I know the example for complete seal and unsealing workflow, including policies. However, just simple tpm2.Seal() und tpm2.Unseal() does not work. For example, I would expect the following to work:

rwc, err := tpm2.OpenTPM("/dev/tpm0")
if err != nil {
  log.Fatal(err)
}
defer rwc.Close()

secret := []byte("test")

srkHandle := tpmutil.Handle(0x81000001)

privSeal, pubSeal, err := tpm2.Seal(rwc, srkHandle, "", "", nil, secret)
if err != nil {
  log.Fatal(err.Error())
}

sealHandle, _, err := tpm2.Load(rwc, srkHandle, "", pubSeal, privSeal)
if err != nil {
  log.Fatal(err.Error())
}
unsealed, err := tpm2.Unseal(rwc, sealHandle, "")
if err != nil {
  log.Fatal(err.Error())
}

log.Print(string(unsealed))

But I receive this error: error code 0x2f : authValue or authPolicy is not available for selected entity

I would expect something similar (and compatible) to this:

echo test | tpm2_create -u test.pub -r test.priv -i- -C 0x81000001
tpm2_load -C 0x81000001 -u test.pub -r test.priv -c test.ctx
tpm2_unseal -c test.ctx

Is there something I do wrong?

chrisfenner commented 3 years ago

I don't think the current implementation of Seal supports unsealing without policy:

https://github.com/google/go-tpm/blob/d3310770bfec97b19d08524b63c458c3487d0d93/tpm2/tpm2.go#L575-L580

Since userWithAuth is not set, the sealed data blob can only be authorized by policy (which is unsatisfiable if nil was passed)

I propose that we improve Seal by adding userWithAuth if a nil policy was provided, as there is otherwise no way to unseal the data. However, opaquely relaxing the security properties of the API is something we should be careful about. What say ye, @twitchy-jsonp / @josephlr ?

chrisfenner commented 3 years ago

Alternative: deprecate go-tpm's Seal entirely because there is no TPM2_Seal command. Instead, we should expose a flexible enough TPM2_Create to allow the creation of sealed data blobs.

(Why is there no TPM2_Seal command? Because a sealed blob is just another type of TPM object, which can always be created either by the TPM itself with TPM2_Create or off-box, encrypted and imported under a Storage key with TPM2_Import.)

tobuh commented 3 years ago

@chrisfenner Thanks for the reply and the explanations.

I don't think there are any security issues added, as currently it would be possible to unseal by:

tpm2_load -C 0x81000001 -u test.pub -r test.priv -c test.ctx
tpm2_startauthsession --policy-session -S session.dat
tpm2_policypassword -S session.dat
tpm2_unseal -c test.ctx -p session:session.dat+""

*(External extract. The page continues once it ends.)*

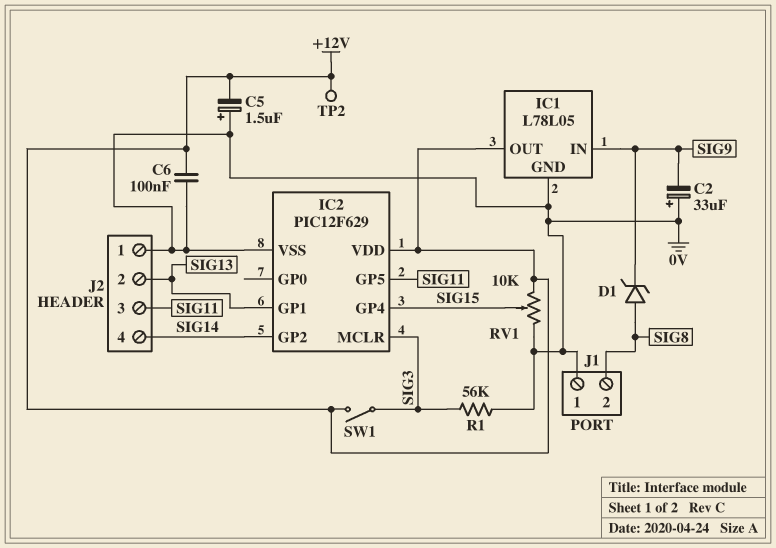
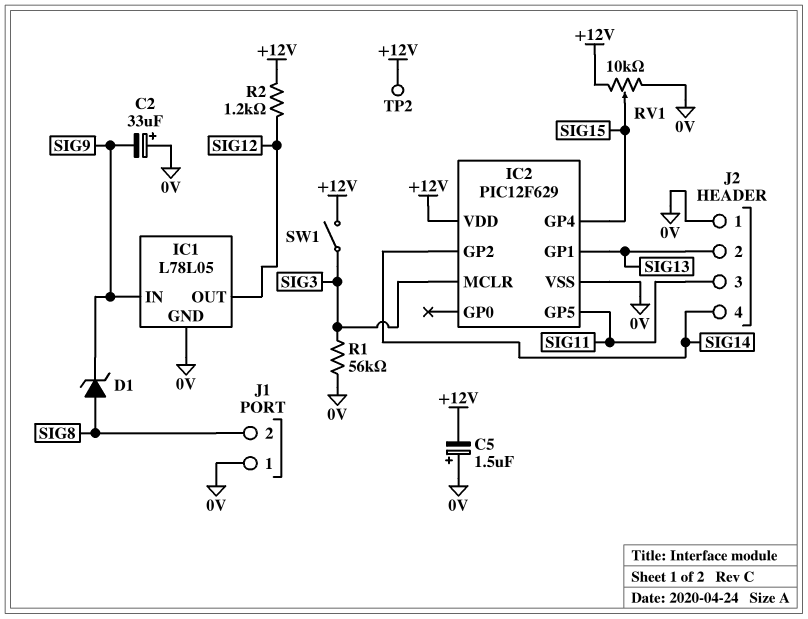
C6: 100nF (+12V, 0V) -> none
IC1 pin OUT: +12V -> SIG12
R2: none -> 1.2k (+12V, SIG12)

So there is no security difference from my perspective. It is also a question of usability. And I think it is always a good idea to be as compatible as possible to tpm2-tools.

Remark: I manually added FlagUserWithAuth, but it does not seem to work that simple.

josephlr commented 3 years ago

@chrisfenner I think deprecating Seal in this library would be the best bet. It has issues that we can't likely fix in a backwards compatible way. In go-tpm-tools, we had to use CreateKeyWithSensitive rather than Seal to get things to work correctly. We should just recommend users use that method instead. Something like:

inPublic := tpm2.Public{
    Type:       tpm2.AlgKeyedHash,
    NameAlg:    sessionHashAlgTpm,
    Attributes: tpm2.FlagFixedTPM | tpm2.FlagFixedParent | tpm2.FlagUserWithAuth,
    AuthPolicy: nil,
}
private, public, _, _, _, err := tpm2.CreateKeyWithSensitive(rw, parentHandle, PCRSelection{}, "", "", inPublic, sensitive)
// Check err
// Store private/public

And I think it is always a good idea to be as compatible as possible to tpm2-tools.

@tobuh I would say that this library seeks to (eventually) have parity with the TCG's ESAPI which is part of tpm2-tss (which is in turn used by tpm2-tools).

If you want a higher-level API that makes this sealing stuff easier, we have go-tpm-tools which tries to provide a smaller, easier to use API (but with reduced functionality). Would go-tpm-tools/client.Seal work for your use case?